En un giro inesperado de eventos, Jacob R. Tobey, el locutor principal de los San Antonio Spurs, fue despedido esta semana tras ser acusado de infidelidad. La situación se desató cuando su novia accedió a su cuenta de Instagram y decidió hacer públicas sus acusaciones, revelando una supuesta relación con Loren Waters, hermana de un jugador del equipo. Este escándalo se propagó rápidamente en las redes sociales, obligando a la franquicia a tomar medidas drásticas y poner fin a su contrato sin ofrecer explicaciones adicionales.
El conflicto comenzó en la madrugada del martes, cuando una historia en el perfil de Instagram de Tobey mostró una fotografía de él junto a su novia, acompañada de un mensaje que no dejaba lugar a dudas: "Esta es mi novia desde hace seis años. Pero le fui infiel con Loren Waters. Así que siéntete libre de seguirme si realmente crees que soy un buen tipo, porque no lo soy". Este tipo de revelaciones, que ya de por sí son explosivas, se tornaron aún más delicadas al involucrar a un familiar cercano de un jugador del equipo, lo que añadió un nivel de complejidad a la situación.
En cuestión de horas, el escándalo se había viralizado. Una segunda publicación mostró a Tobey junto a Waters con un pie de foto que decía: "La chica nueva y yo". Aunque estas historias fueron eliminadas poco tiempo después, el daño ya estaba hecho, y la repercusión en las redes era innegable. La identidad de Waters, como hermana de Lindy Waters III, escolta de los Spurs, hizo que la franquicia se enfrentara a una crisis sin precedentes que requería una resolución inmediata.

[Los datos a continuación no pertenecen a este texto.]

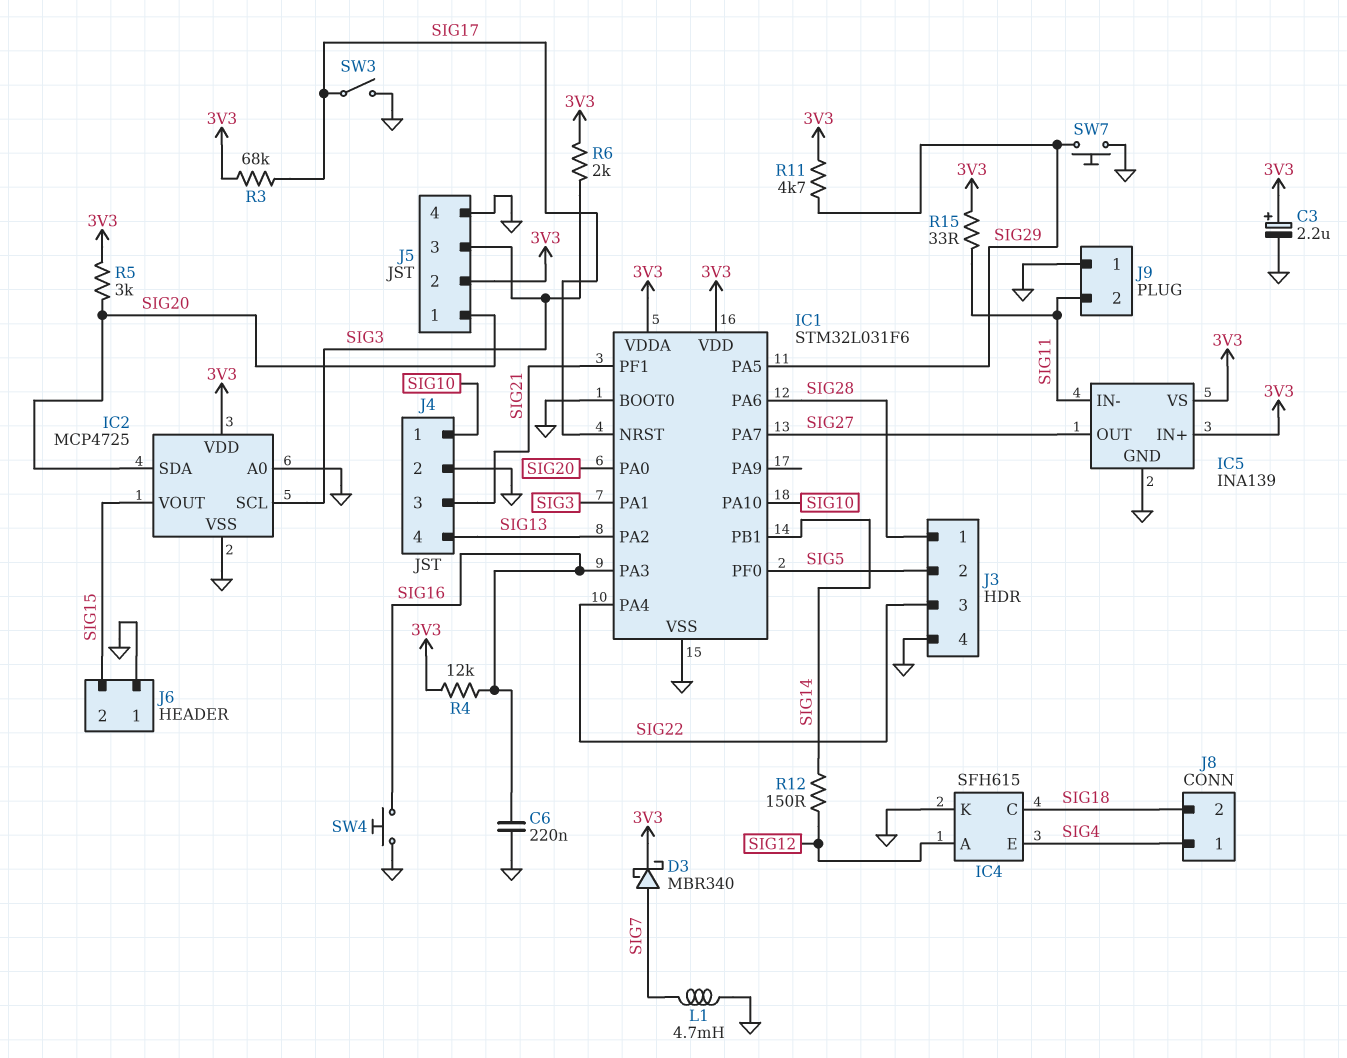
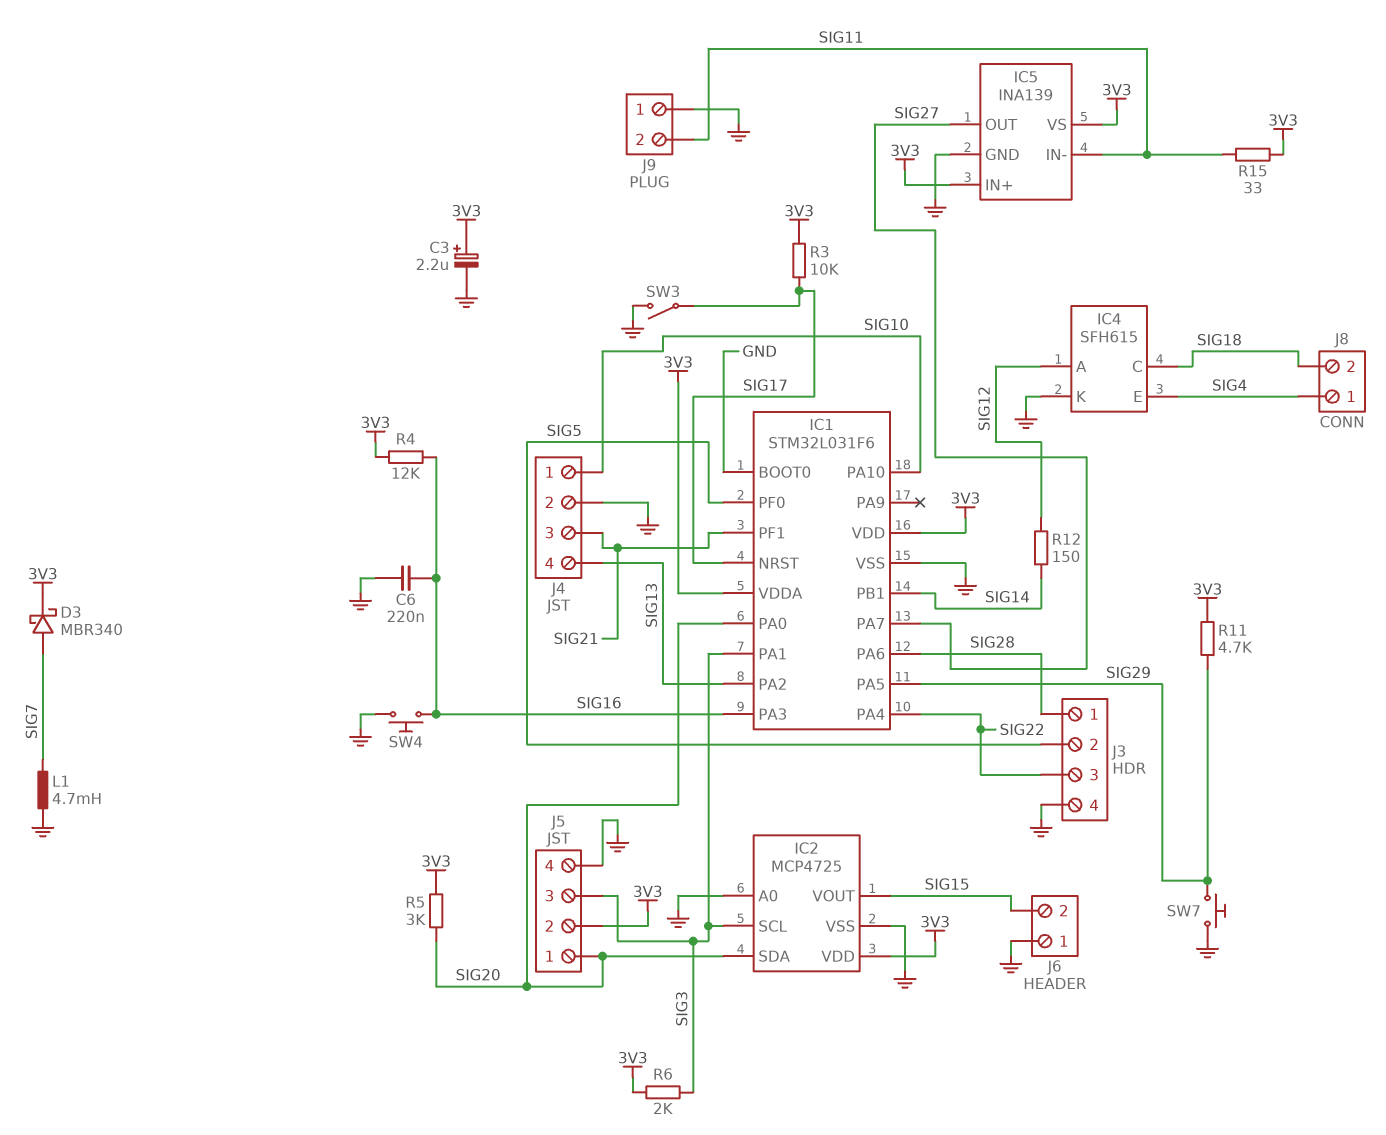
R3: 68k (3V3, SIG17) -> 10k (3V3, SIG17)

La organización decidió prescindir de Tobey, quien había sido la voz del equipo desde 2024 tras sustituir a Bill Land, un ícono en el rol durante más de dos décadas. En el contexto de la NBA, donde la imagen y el comportamiento de los empleados son especialmente importantes, el despido del locutor era una medida necesaria para manejar la creciente controversia. Hasta el momento, ni los Spurs ni Tobey han emitido declaraciones sobre el asunto, lo que deja a los aficionados y a la prensa en la incertidumbre acerca de los detalles detrás de esta decisión.

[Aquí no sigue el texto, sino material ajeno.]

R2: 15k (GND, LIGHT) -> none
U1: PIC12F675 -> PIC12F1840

La novia de Tobey también tomó la iniciativa de confirmar que fue ella quien accedió a su cuenta y compartió las imágenes que desataron la polémica. En su publicación, dejó claro que la relación había llegado a su fin, lo que agrega otro nivel de drama personal a esta historia. Desde ese momento, las cuentas de redes sociales de Tobey fueron configuradas como privadas, lo que sugiere que está tratando de manejar la situación de la manera más discreta posible.
Este escándalo llega en un momento particularmente complicado para Tobey, quien había anunciado recientemente la firma de una extensión de contrato multianual con los Spurs. Este acuerdo parecía garantizar su futuro en la franquicia, lo que hace que su despido sea aún más impactante. A sus 29 años, Tobey había sido mencionado como uno de los narradores jóvenes con más proyección en la industria, y su carrera se encontraba en ascenso. Los profesionales en su posición suelen tener ingresos que oscilan entre 200.000 y 500.000 dólares anuales, lo que hace que su despido sea no solo un golpe personal, sino también una pérdida económica significativa.
Con los Spurs como actuales campeones de la Conferencia Oeste, la organización ahora se enfrenta al desafío de encontrar un nuevo narrador para la próxima temporada. Mientras tanto, Lindy Waters III se encuentra en una situación incierta, ya que no tiene un contrato firmado con el equipo. Este episodio no solo afecta la vida personal de los involucrados, sino que también pone de relieve la importancia de la conducta profesional en el ámbito del deporte, donde la imagen pública puede tener repercusiones de gran alcance.